さてワクチン接種から一晩明け、ブリオさんはむちゃくちゃ元気である。ワクチン? なにそれ、打ったっけ? って感じ。ちょっと気だるげでアンニュイな鰤ちゃんも見たかったんだけど、まあ、元気なことはいいことだ。
そういえば鰤は今日で生後3ヶ月である。おめでとう。昨日病院で体重を計ってもらったところ、3.5kgになっていた。うちにきて16日で900g増。獣医さんには、いいペースなのでこのままで、と褒めていただいた。カロリー計算してる甲斐があるってもんだ。いや、適当だけど。
附箋を見つけて大喜び
鰤が来てから毎日掃除をするようになった。うれしい誤算である。基本的に、危ないものと借りてるもの以外はなんでも触らせたり噛ませたりしている。あとは高いものとかもダメだけど……いや、うちに高いものなどなかった……。本格的にくっちゃくっちゃし始めたら口をこじ開けて取り上げるが、飲み込まない限りは好きにさせている。犬との付き合いにそれほど不安がないのは、おそらく昔犬を飼っていたことがあるからだろう。雑種のメスで、あんこという名だった。
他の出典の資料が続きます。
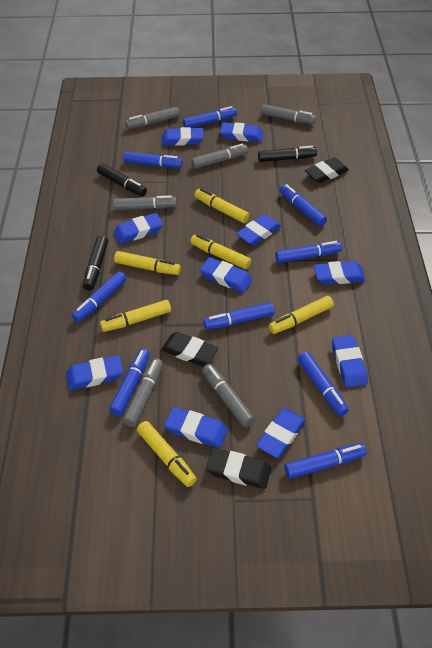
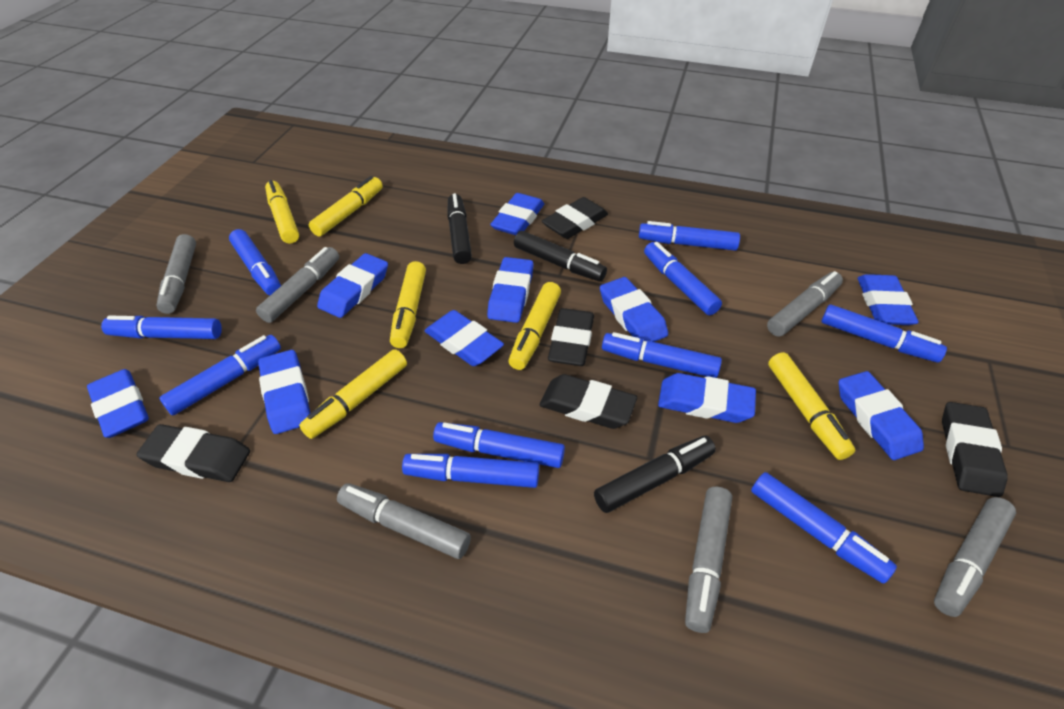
black eraser: 3 -> 5
blue marker: 9 -> 10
あんこは隣のおうちでワンサカ生まれた雑種のうちの一匹で、おひとついかがってな具合でうちに来た。三十年も前のことだし、わたしは当時のことをまったく覚えていないが、あんこのことはあまり好きじゃなかった。あんこも、わたしのことを何ともおもってなくて、わたしたちは全然仲良しじゃなかった。あんこは十数年生きて、わたしが高校生のときに突然死んだ。いつも庭につながれていて、一日一回散歩には連れて行ってもらっていたが、お手もおすわりもハウスもできなかったし、おもちゃで遊んでもらったことも、おやつをもらったことも、生涯で一度もなかったんじゃないかとおもう。ワクチンの接種も、狂犬病の予防も、フィラリアやノミやダニの予防も、なにもされてなかった(たぶん。親がやってたのかもしれないけど)。それでも、うちのおかあさんはあんこをのこと大事に想っていたし、あんこも母のことを慕っていたようにおもう。そういうひとが世界中にひとりでもいて、あんこの犬生は決してわるくなかったんじゃないかと、なんとなくおもう。
鰤の世話をしながら、どうしてもあんこと比べて、過保護だなあと自分で笑ってしまう。一日の摂取カロリーを計ったり、知育おもちゃを買ってみたり、ちょっとバカみたいだなとおもうこともある。まあ、時代が違うし、場所が違うし、それになによりも、わたしがいま鰤のことをなんとなく好いていて、こんな接し方もわるくないなと感じているから、きっとこれでいいんだろう。わたしが五十路を越えても付き合ってもらうんだ。のんびりいこう。